Colonies of M. granulomatis differ in morphology depending on the growth medium used. Colonies on Potato dextrose agar (PDA) after 3 days incubation at 30 C are white in colour and reach 3 mm in diameter. Cultures developed on Sabouraud dextrose agar (SDA) are similar in appearance although they grow more slowly on this medium. After 10 days, colonies on PDA reached a diameter of 27 mm and produced a diffusible brownish-grey pigment. Colonies the SDA are 12 mm in diameter and grey-ochre in colour. The hyphae of M. granulomatis are septate and bear phialides that have single apical openings (monophialides) resembling a wine bottle. The conidia produced are in short, curved, chains, appearing glassy and smooth. Conidia are spherical-to-oval and 3.3-3.8 μm in length by 1.2-1.6 μm in width.
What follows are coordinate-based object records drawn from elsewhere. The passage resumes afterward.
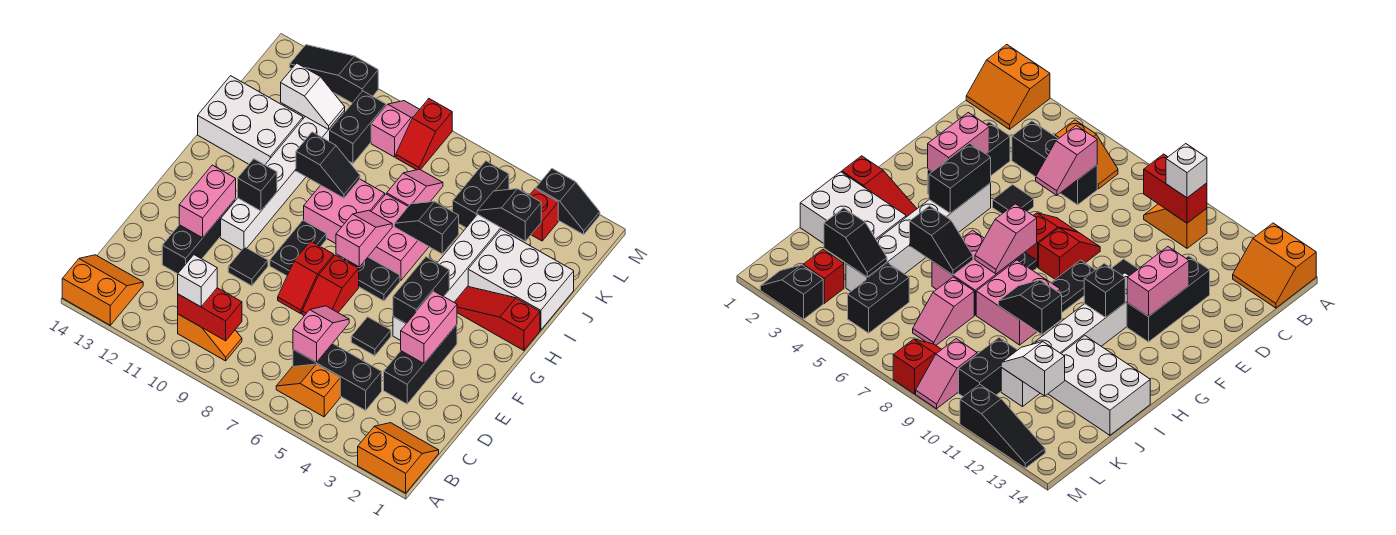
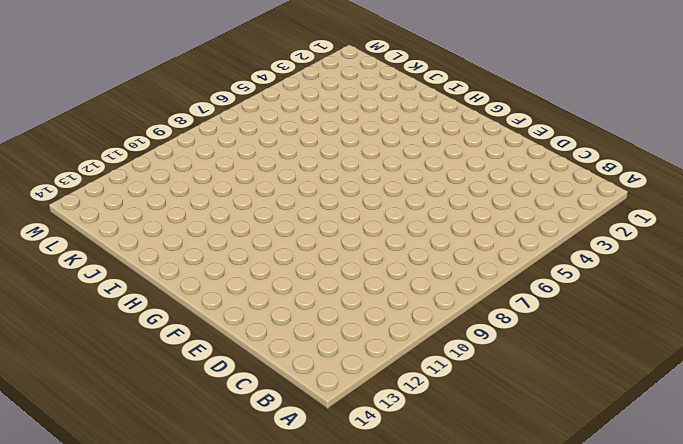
none -> orange slope A1:B2 level 1 top A
none -> orange slope A13:B14 level 1 top A
none -> orange slope B5:B6 level 1 top 5
none -> orange slope B9:B10 level 1 top 10

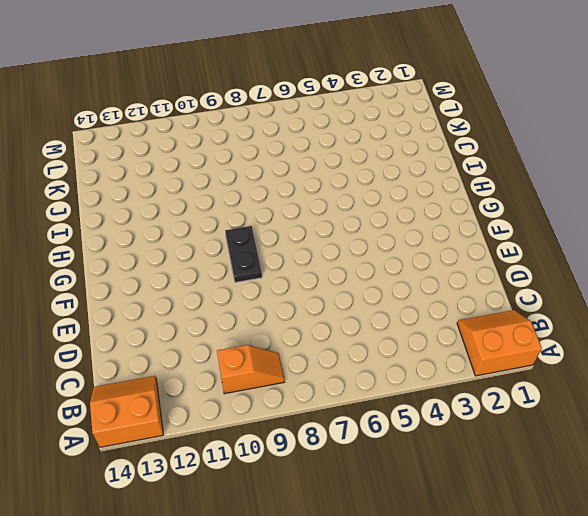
none -> orange slope B5:B6 level 1 top 5
none -> black brick C4:C6 level 1
none -> black brick D3:F3 level 1
none -> black brick D12:F12 level 1

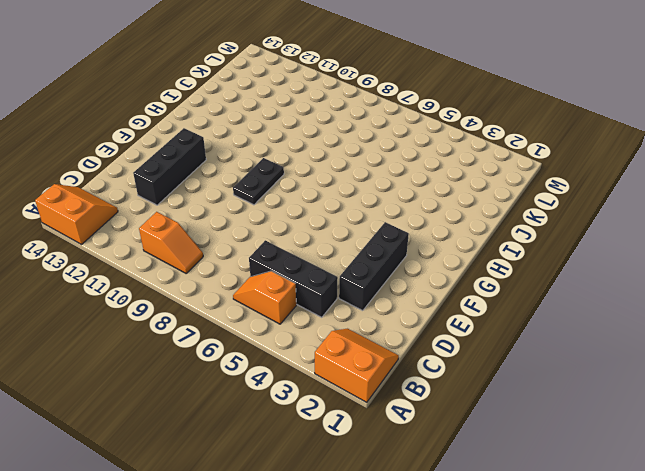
none -> black tile E5 level 1
none -> red slope E7:F7 level 1 top F
none -> red slope E8:F8 level 1 top F
none -> black tile E10 level 1

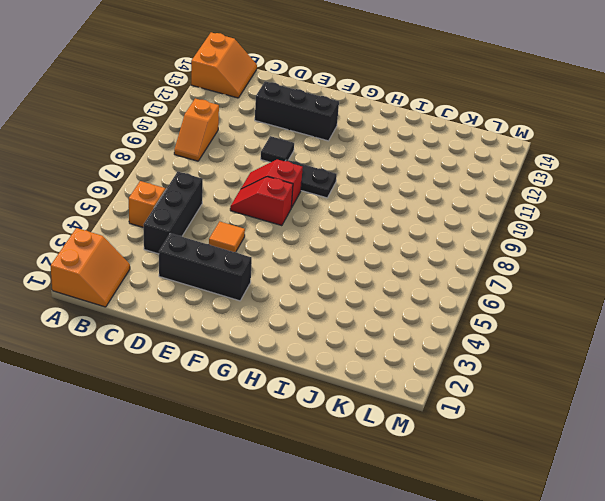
orange tile E5 level 1 -> black tile E5 level 1
none -> white brick F4:K4 level 1
none -> white brick F11:K11 level 1
none -> black plate G6:G7 level 1
none -> red slope H1:H3 level 1 top 1

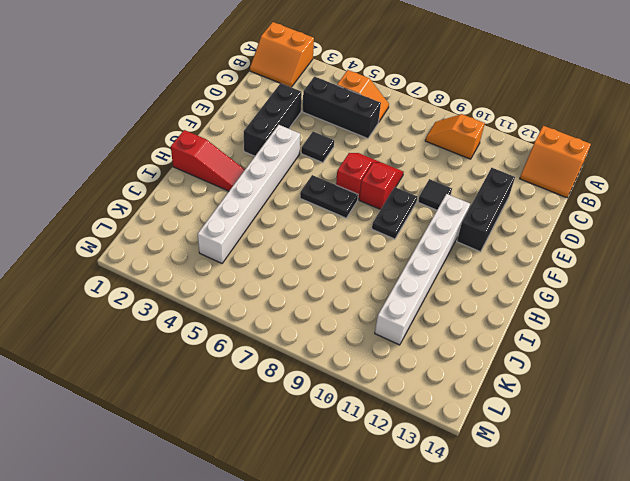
none -> pink brick H6:I7 level 1
none -> pink brick H8:I9 level 1
none -> white brick I1:J3 level 1
none -> white brick I12:J14 level 1

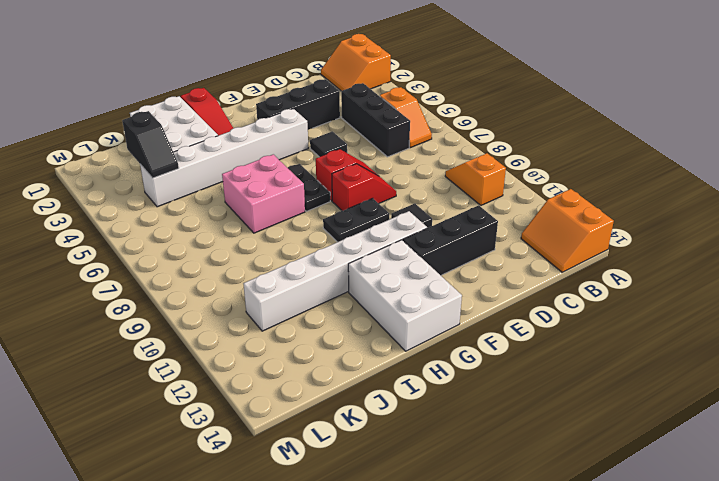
white brick G12:H14 level 1 -> white brick I12:J14 level 1
none -> pink brick H8:I9 level 1
none -> pink slope J7:K7 level 1 top J
none -> black brick K5:L5 level 1
none -> black brick K10:L10 level 1

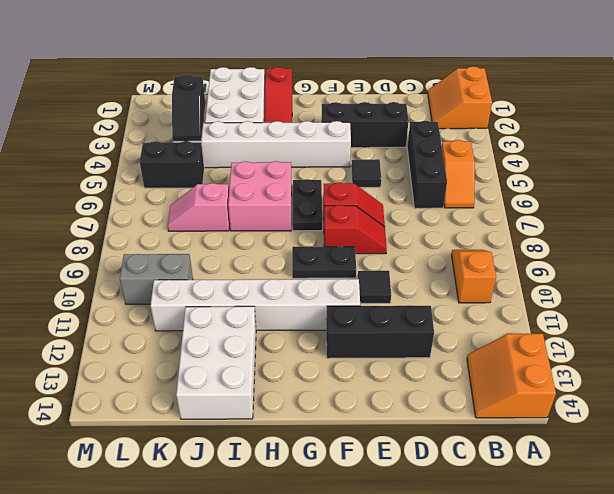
grey brick K10:L10 level 1 -> black brick K10:L10 level 1
none -> pink brick H8:I9 level 1
none -> red brick L3 level 1
none -> red slope L8:M8 level 1 top M
none -> pink slope L9:M9 level 1 top L

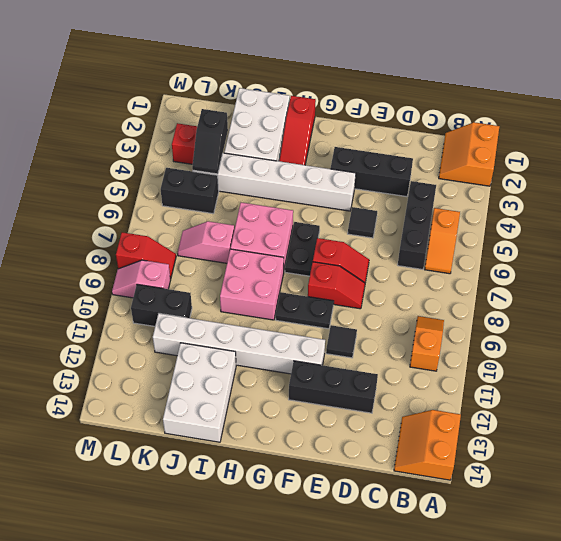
none -> black slope M2:M3 level 1 top 3
none -> black slope M11:M13 level 1 top 11
none -> red brick B9:B10 level 2
none -> pink slope C6:D6 level 2 top C

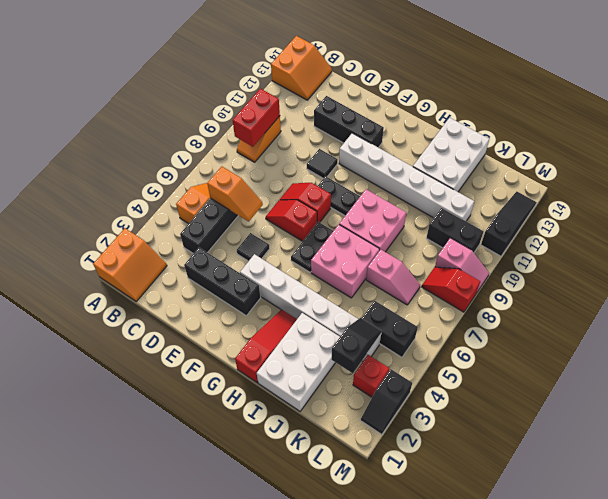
orange slope C6:D6 level 2 top C -> pink slope C6:D6 level 2 top C
none -> pink brick E3:F3 level 2
none -> pink brick E12:F12 level 2
none -> black brick F4:G4 level 2
none -> pink slope G7:H7 level 2 top G

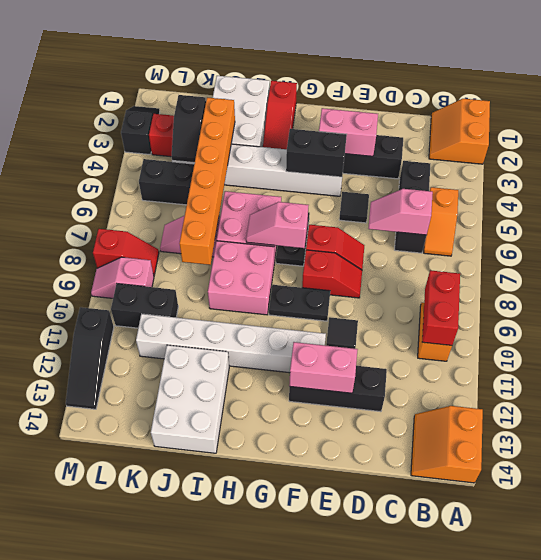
orange brick J3:J8 level 2 -> none
none -> black brick G11 level 2
none -> black slope I5:I6 level 2 top 5
none -> black slope I9:I10 level 2 top 10
none -> white slope K11:K12 level 2 top 12

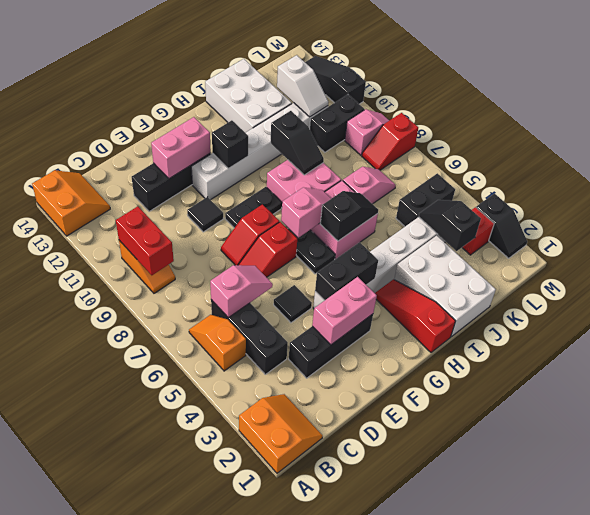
black slope H6:I6 level 2 top H -> black slope I5:I6 level 2 top 5
none -> white brick B10 level 3

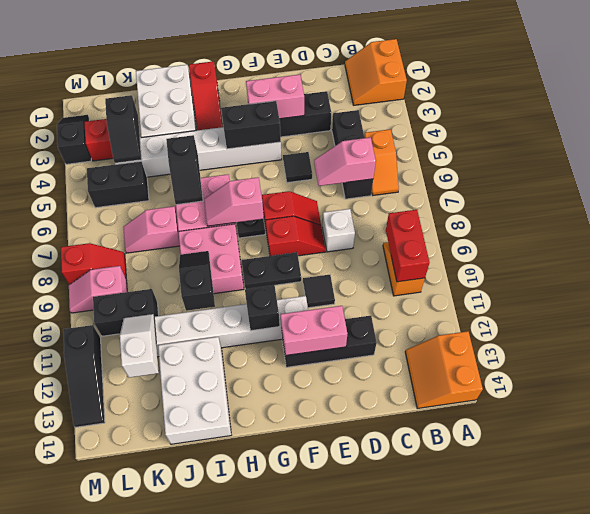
white brick D8 level 1 -> white brick B10 level 3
The fungus produces a yeast-like stage in vitro on PDA after 3 days incubation at 35°C.

==Pathogenicity==
Metarhizium granulomatis is a rare fatal disease that infects veiled chameleons. Similar symptoms of disease are seen in M. viride. Common clinical signs seen in the veiled chameleons for this fungal disease are anorexia, hemorrhages in the tongue, necrotic toes, and ulcerative skin lesions. When observing the organs commonly infected, including the visceral organs, granulomas, glossitis, pharyngitis are seen. After death, cultures from the veiled lizard can be taken from the tongue, liver, lung, heart, kidney, small and large intestines. 1 to 3 mm spherical yeast-like yellow-to-white nodules are visible in the lung, liver and kidney.

==Antifungal treatment==
Treatment with nystatin and/or terbinafine may prevent further spreading or infection. When isolated most isolates susceptible to terbinafine, clotrimazole, amphotericin B, voriconazole and posaconazole. Although M. granulomatis is also resistant to some of the antifungals previously mentioned such as amphotericin B, voriconazole, fluconazole, and itraconazole.